Data from the RCTs selected for inclusion will be extracted by MM and MA. The summary statistics required for each trial and each outcome for continuous data are the mean change from baseline, the standard error of the mean change, and the number of patients for each treatment group at each assessment. Where changes from baseline are not reported, the mean, standard deviation and the number of people in each treatment group at each time point will be extracted if available.

For binary data the number in each treatment group and the numbers experiencing the outcome of interest will be sought.

The baseline assessment is defined as the latest available assessment prior to randomization, but no longer than two months before.

For each outcome measure, data will be sought on every person assessed. It is unlikely that intention‐to‐treat data will be available in the publications, so in general the data of those who complete the trial will be sought and indicated as such.

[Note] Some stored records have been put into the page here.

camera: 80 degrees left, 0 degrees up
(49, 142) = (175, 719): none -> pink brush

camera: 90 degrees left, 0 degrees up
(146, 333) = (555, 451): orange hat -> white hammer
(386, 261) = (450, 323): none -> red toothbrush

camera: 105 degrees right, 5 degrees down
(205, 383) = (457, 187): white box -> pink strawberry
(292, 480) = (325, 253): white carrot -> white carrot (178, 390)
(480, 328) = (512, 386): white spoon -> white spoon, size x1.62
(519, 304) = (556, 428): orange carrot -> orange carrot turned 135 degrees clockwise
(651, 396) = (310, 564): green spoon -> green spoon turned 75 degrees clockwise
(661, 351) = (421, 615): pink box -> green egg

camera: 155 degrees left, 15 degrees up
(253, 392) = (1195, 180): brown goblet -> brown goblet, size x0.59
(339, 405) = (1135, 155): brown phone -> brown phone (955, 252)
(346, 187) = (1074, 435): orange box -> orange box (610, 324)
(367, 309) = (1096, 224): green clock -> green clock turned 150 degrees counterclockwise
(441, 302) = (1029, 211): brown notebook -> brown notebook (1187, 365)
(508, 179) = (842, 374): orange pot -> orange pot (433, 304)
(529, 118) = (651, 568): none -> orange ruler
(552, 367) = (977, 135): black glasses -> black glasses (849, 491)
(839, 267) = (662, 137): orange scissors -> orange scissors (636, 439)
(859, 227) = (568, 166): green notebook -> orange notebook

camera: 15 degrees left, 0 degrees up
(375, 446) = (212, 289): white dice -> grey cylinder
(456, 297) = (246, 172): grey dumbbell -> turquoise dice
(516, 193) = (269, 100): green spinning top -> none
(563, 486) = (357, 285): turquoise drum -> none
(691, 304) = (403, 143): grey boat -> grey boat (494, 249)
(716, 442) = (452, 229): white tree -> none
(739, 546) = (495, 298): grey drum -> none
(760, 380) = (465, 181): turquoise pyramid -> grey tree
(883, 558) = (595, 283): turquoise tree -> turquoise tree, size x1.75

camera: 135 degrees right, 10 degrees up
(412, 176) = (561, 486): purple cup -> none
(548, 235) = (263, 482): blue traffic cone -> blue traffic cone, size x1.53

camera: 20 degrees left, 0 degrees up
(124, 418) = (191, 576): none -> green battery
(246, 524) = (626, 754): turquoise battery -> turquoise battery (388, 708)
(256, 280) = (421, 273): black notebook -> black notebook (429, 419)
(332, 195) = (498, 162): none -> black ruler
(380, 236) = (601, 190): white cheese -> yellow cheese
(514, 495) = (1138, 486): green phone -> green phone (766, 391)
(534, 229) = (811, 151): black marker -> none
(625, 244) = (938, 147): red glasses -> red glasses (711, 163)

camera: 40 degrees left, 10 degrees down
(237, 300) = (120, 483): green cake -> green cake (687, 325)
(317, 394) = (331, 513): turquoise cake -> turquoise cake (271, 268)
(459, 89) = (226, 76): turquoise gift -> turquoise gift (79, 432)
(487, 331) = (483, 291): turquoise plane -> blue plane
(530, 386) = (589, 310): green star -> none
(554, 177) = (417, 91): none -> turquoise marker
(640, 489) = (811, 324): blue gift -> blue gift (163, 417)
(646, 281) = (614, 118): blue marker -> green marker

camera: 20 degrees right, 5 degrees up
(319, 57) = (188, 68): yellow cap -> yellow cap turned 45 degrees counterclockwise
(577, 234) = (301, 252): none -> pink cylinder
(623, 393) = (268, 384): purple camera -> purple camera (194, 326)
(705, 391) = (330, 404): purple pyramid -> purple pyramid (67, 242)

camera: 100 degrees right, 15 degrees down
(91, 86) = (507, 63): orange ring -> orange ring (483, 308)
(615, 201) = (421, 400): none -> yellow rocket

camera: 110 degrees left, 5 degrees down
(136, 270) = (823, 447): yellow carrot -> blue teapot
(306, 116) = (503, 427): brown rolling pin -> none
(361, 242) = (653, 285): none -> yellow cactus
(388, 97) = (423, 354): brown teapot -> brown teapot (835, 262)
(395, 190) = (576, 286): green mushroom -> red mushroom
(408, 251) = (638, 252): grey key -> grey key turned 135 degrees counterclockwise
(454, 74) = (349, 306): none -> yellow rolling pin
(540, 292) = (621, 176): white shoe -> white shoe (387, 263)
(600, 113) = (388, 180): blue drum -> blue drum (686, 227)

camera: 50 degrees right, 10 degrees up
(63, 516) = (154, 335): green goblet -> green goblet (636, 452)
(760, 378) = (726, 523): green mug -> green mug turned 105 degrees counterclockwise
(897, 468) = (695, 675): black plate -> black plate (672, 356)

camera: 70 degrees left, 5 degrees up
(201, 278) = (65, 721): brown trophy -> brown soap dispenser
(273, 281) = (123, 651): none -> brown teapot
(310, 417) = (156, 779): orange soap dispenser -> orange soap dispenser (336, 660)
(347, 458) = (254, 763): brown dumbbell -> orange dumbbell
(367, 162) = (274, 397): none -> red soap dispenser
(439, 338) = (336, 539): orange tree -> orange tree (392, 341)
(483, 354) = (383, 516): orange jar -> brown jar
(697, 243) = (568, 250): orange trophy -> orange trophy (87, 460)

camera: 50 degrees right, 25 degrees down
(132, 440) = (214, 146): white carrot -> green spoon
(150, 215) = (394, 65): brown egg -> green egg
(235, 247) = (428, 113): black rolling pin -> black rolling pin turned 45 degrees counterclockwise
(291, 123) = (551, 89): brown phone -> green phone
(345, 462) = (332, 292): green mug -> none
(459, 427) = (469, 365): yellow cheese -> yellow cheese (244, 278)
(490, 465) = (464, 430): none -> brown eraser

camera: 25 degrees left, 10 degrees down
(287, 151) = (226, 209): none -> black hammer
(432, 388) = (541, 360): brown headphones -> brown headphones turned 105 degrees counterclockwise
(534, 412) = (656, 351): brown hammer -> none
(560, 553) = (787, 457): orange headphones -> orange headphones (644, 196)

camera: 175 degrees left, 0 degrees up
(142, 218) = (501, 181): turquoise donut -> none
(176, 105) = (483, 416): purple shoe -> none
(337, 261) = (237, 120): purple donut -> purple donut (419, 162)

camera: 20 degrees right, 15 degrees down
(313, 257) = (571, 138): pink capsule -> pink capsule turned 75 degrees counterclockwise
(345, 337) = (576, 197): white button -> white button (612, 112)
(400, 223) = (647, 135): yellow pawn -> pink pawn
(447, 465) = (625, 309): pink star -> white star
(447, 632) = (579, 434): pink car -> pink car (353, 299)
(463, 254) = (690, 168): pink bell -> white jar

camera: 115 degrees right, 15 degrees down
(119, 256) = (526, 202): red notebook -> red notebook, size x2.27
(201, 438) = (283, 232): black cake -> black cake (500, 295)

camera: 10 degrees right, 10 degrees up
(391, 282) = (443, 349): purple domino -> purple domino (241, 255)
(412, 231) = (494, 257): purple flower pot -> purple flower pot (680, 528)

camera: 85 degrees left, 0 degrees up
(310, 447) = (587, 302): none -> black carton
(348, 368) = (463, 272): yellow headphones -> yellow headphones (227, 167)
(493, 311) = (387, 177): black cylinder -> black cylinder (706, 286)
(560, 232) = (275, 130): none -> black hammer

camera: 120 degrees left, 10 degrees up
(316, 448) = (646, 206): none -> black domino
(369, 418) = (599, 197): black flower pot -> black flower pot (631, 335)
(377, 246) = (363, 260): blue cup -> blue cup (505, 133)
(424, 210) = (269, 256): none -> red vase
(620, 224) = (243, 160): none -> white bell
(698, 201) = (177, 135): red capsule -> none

However, in order to allow an intention‐to‐treat analysis, wherever possible the data will be sought irrespective of compliance, whether or not the person was subsequently deemed ineligible, or otherwise excluded from treatment or follow‐up.

Data analysis

The outcomes measured may arise from ordinal rating scales. Where the rating scales used in the trials have a reasonably large number of categories (more than 10) the data will be treated as continuous outcomes arising from a normal distribution.

Summary statistics (n, mean and standard deviation) are required for each rating scale at each assessment time for each treatment group in each trial for change from baseline. For cross‐over trials only the data from the first treatment period will be used.

When change from baseline results are not reported, the required summary statistics will be calculated from the baseline and assessment time treatment group means and standard deviations. In this case a zero correlation between the measurements at baseline and assessment time will be assumed. This method overestimates the standard deviation of the change from baseline, but this conservative approach is considered to be preferable in a meta‐analysis.

Meta‐analysis requires the combination of data from trials that may not use the same rating scale to assess an outcome. The measure of the treatment difference for any outcome is the weighted mean difference when the pooled trials use the same rating scale or test, and the standardized mean difference, which is the absolute mean difference divided by the pooled standard deviation when they used different rating scales or tests.

The duration of the trials may vary considerably. If the range is considered too great to combine all trials into one meta‐analysis the data will be divided into smaller time periods and a separate meta‐analysis conducted for each period. Some trials may contribute data to more than one time period if multiple assessments have been made.

For binary outcomes, such as improvement or no improvement, the odds ratio is used to measure treatment effect. A weighted estimate of the typical treatment effect across trials is calculated.

Overall estimates of the treatment difference will be presented. In all cases the overall estimate from a fixed‐effects model will be presented and a test for heterogeneity using a standard chi‐square statistic will be performed. If, however, there is evidence of heterogeneity of the treatment effect between trials then either only homogeneous results will be pooled, or a random‐effects model used (in which case the confidence intervals would be broader than those of a fixed‐effects model).